Dash-Industry-Forum / Live

Collects issues about the Live document
5 stars 0 forks source link

Synchronization at Period start #3

Closed haudiobe closed 10 years ago

haudiobe commented 10 years ago

Kilroy,

inline! We need a clear write down on this as well as a diagram that discusses the different cases. I try to answer via e-mail, but I do think we should move it into an editable document asap to make sure we have an agreement on this.

Period Start Time (PST) ==> AST + Period@start Earliest Presentation Time of a Segment (EPT). There exist two options: decode time + composition offset + edit list documented in the segment index Presentation Time in Period EPT - @presentationTimeOffset Period presentation is not fully defined in the On-Demand case. In dynamic case the EPT of a segment is suggested to presented at time: PST + (EPT - @presentationTimeOffset) + SPD SPD is the suggested presentation delay

Based on this see my comments below

I agree with what you said and require implementations to use negative composition offsets to make the first sample composition time in a Segment equal the first sample decode time expressed in the track’s timescale in baseMediaDecodeTime field in ‘tfdt’.

[TS] OK, good ;)!

Only one offset edit is allowed per track, and none in the video track. The movie presentation time is the baseMediaDecodeTime plus offset edit (if present).

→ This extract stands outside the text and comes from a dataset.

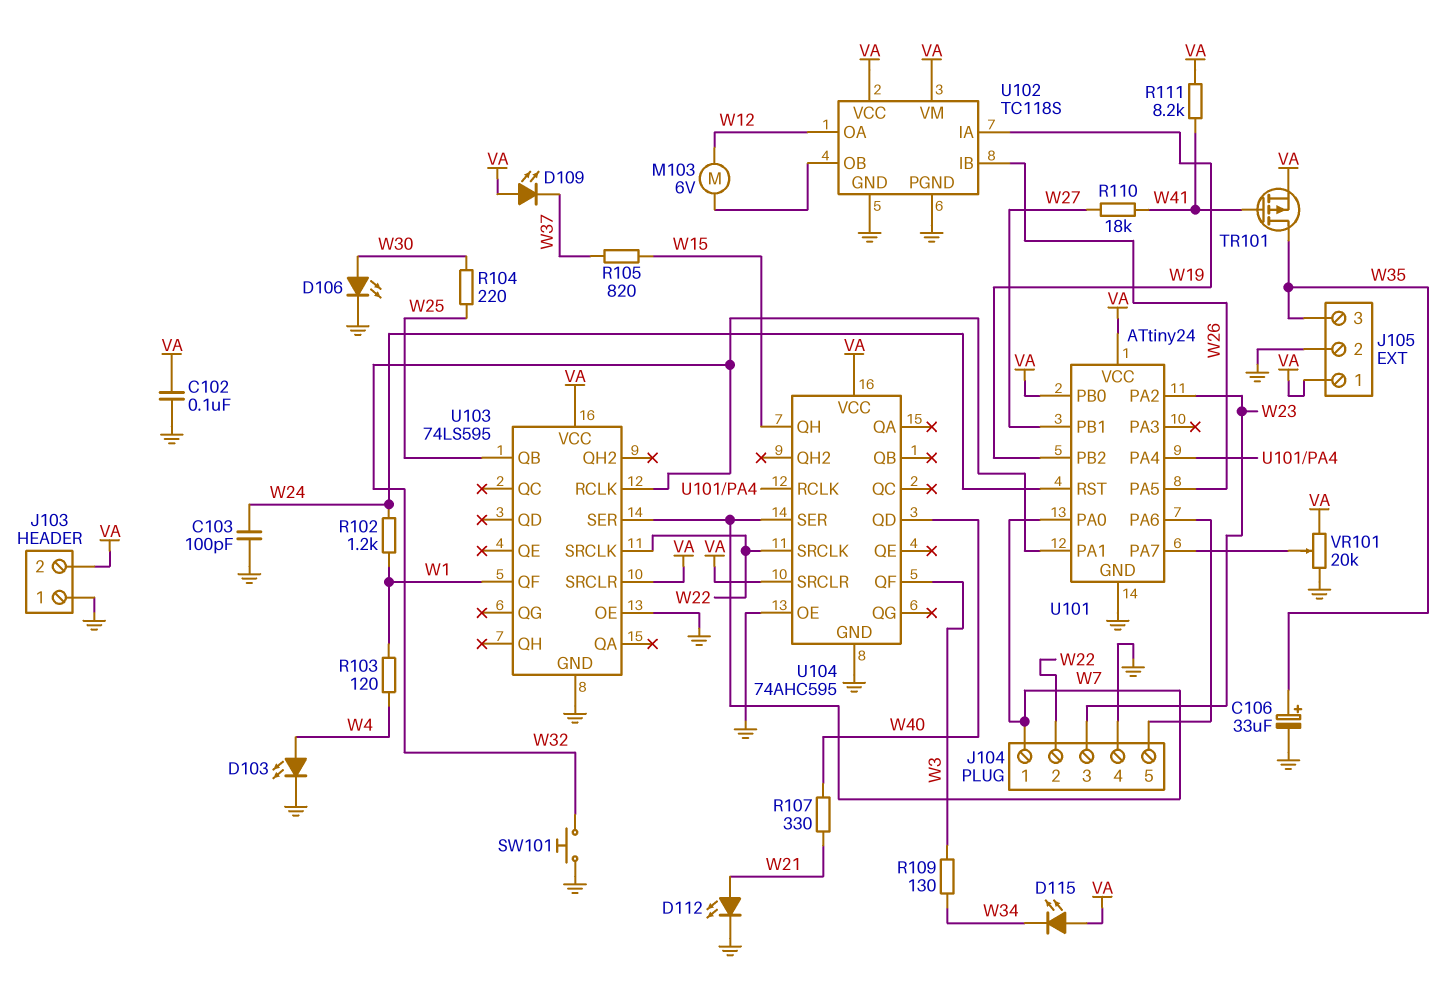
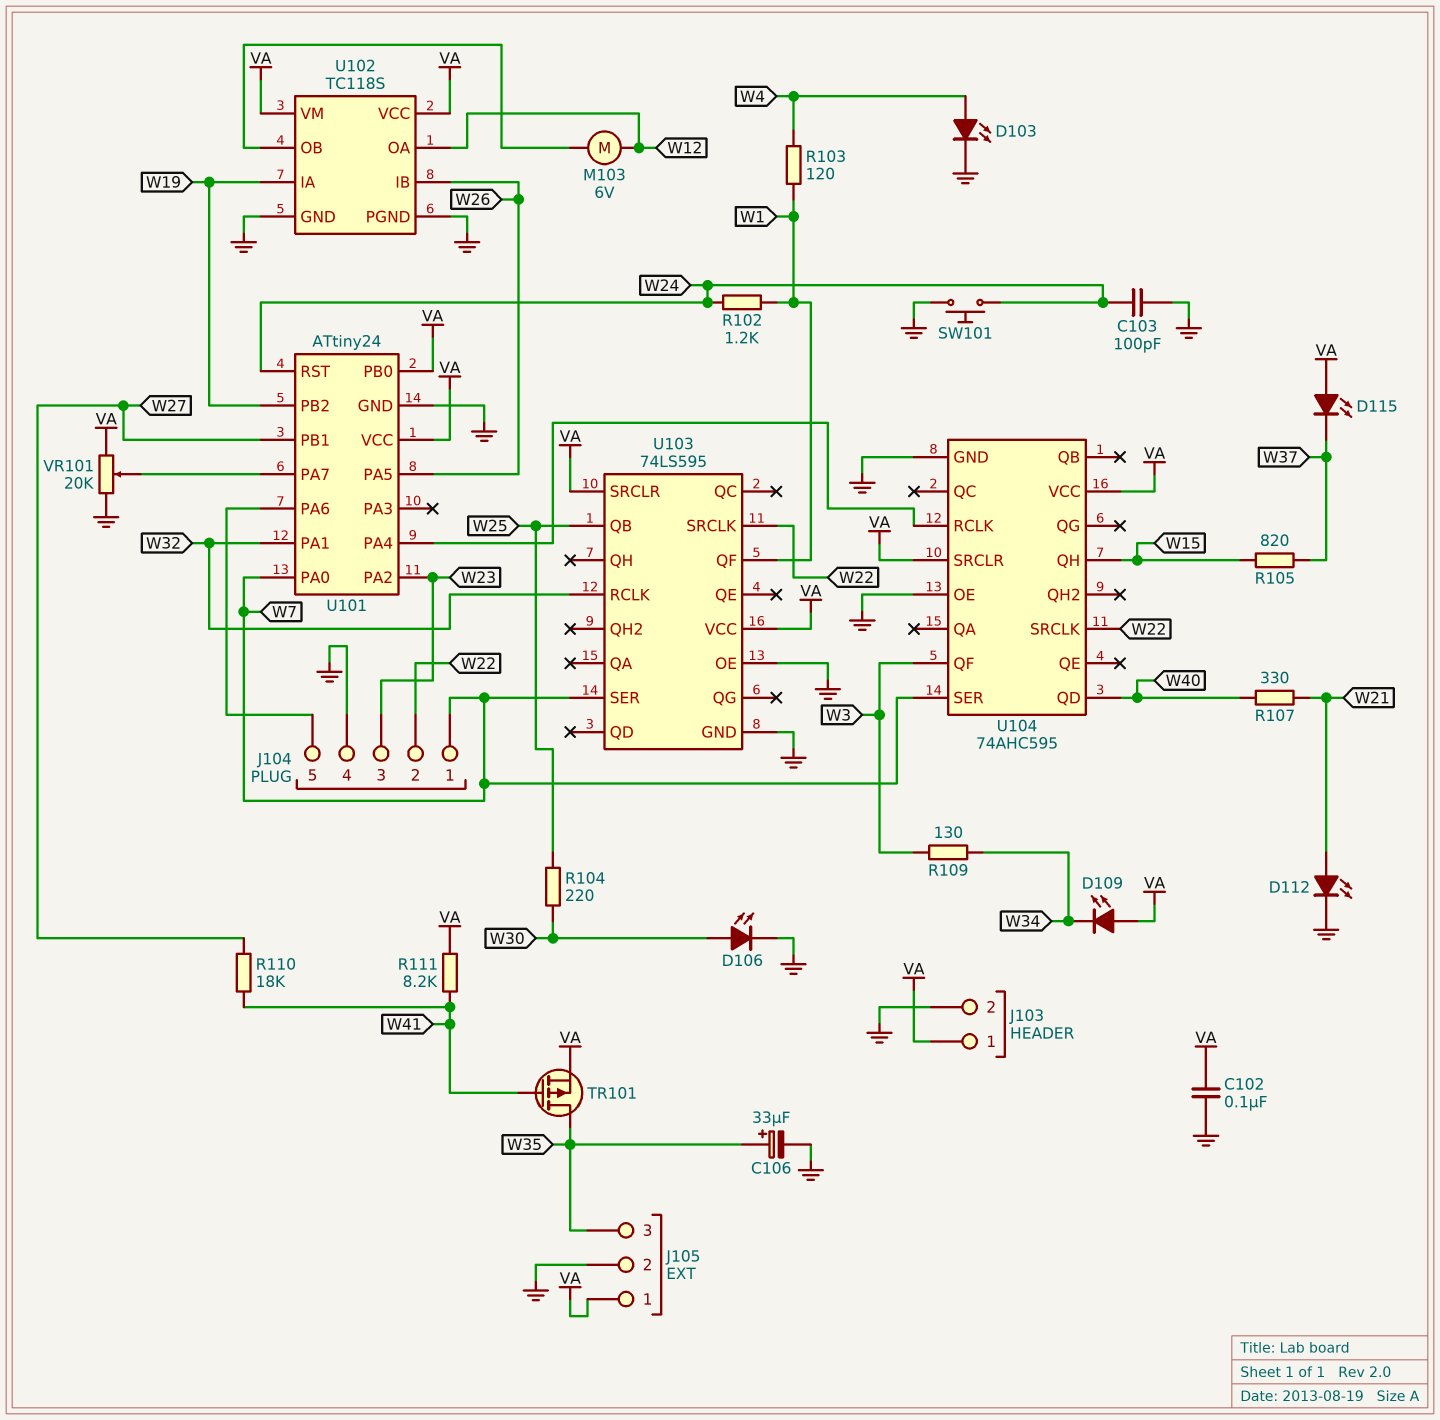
D109: LED (A VA, K W37) -> LED (A VA, K W34)
D115: LED (A VA, K W34) -> LED (A VA, K W37)
J103 pin 1: GND -> VA
J103 pin 2: VA -> GND
SW101: button (GND, W32) -> button (GND, W24)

[TS] What do you mean “offset edit”? An edit list correction? And we should presume that video is the master. It can also be the audio. The offset can be anywhere.

Using offset edits to adjust for video composition time offsets doesn’t work for adaptive video and bitstream switching because different tracks can have different DPB sizes and delays (i.e. a Representation sampled at 50%H and 50% V could contain 4X as many reference pictures and corresponding removal delay).

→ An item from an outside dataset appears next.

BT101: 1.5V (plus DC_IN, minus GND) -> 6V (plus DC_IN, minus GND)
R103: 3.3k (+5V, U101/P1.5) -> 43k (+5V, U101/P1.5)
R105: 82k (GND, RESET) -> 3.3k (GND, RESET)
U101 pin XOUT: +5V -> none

[TS] Agree and not agree. The first really relevant statements are: Synchronization within an Adaptation Set and across adaptation sets as well as segment alignment is all on presentation times Presentation Time means that this is either: decode time + composition offset + edit list earliest presentation time in segment index

Based on this there are multiple options to resolve this: use different initialisation segments with edit lists use different tfdt values for the same sample and do the correction with negative composition offsets. For example, the IDR frame has tfdt 4 in one representation and you have negative offsets -4 -3 -2 -1 for preceding pictures and you have a tfdt of 2 for another representation with negative offsets -2 and -1. W/O an edit list, edit list zero is assume so we are ok. add the sidx to express the earliest presentation time. Note that this can be supplementary to the 2nd bullet point.

Unless each Segment had its own offset edit list (not possible) it won’t work for bitstream switching,

[TS] Bitstream switching not well-enough defined to say it works or does not. We need to really write down what this means. I do think your switching is that you can feed movie fragments from different Representations into the MSE buffer, correct?

and can be problematic applying a different edit list for each Segment in the decoder based on where the player application got it.

[TS] I agree that the decoder may be confused if tfdt’s are not sequential, but this may be still the right way to go.

Inserting an Initialization Segment in stream before each Representation change is required if SPS parameters aren’t allowed to change; but if SPS can change over time, for instance during live encoding, spicing, etc., then the worst case is an Initialization Segment has to be downloaded from the live encoder and inserted before each Segment … but it can only change the presentation offset of the whole track with current ISO media definition, so it can’t handle changes in composition delay and SPS parameters made between movie fragments/Segments in the track.

[TS] see above. In my opinion this can be solved and this is already solved.

Negative composition offsets in video movie fragments and ‘avc3’ sample description with SPS/PPS in the elementary stream handle all those cases with bitstream switching of dynamic subsampling and DPB size as well as adaptive resolution switching of Representations with static encoding parameters.

[TS] I am still not sure it does it at the beginning, but we should write down the details.

Thomas, What do you think happens when the first audio sample and video CVS are not aligned (like your example), but no edit list exists because this is live encoding and there is no “file” that starts with aligned samples?

[TS] As said in the very beginning, this is straightforward. The presentationTimeOffset provides the mapping to the Period start and this provides the sync.

I think each Adaptation Set has its own @presentationTimeOffset in the timebase equal to the ‘tkhd’ Timescale, e.g. 48,000 for audio and 90,000 for 29.97Hz video. The presentation time offsets could indicate fractional Segments.

[TS] I agree, or even more specific it just addresses the sync. for example it could be that you have a small gap at the beginning for one media component. You may even have a presentationTimeOffset that is larger than the earliest presentation time. In this case the play-out of the first samples may be omitted (or you do some other adjustments). We need to document all of this, I agree.

In your example, the extra few milliseconds would happen before the Period@start so presentation of the audio sync frame would start somewhere inside its e.g. 20ms duration. That isn’t hard to do seamlessly.

[TS] Yes!

I think the video CVS should align with the start of the Period so a player doesn’t have to do faster than realtime decoding in a single video decoder (e.g. an ad Period ending in the middle of a program Segment); but that isn’t a syntax limitation of the presentationTimeOffset to only increment in samples or Segments.

[TS] It may be reasonable to recommend.

The @presentationTimeOffset should be fed into MSE for playback sync and player timeline tracking, so those offsets should apply to decoding. An edit list might cause an error rather than fix one. They are two ways of expressing the same relative A/V offset, so you don’t want to apply it twice.

[TS] You wanna define an API? Let’s work on this based on the discussion above.

Thomas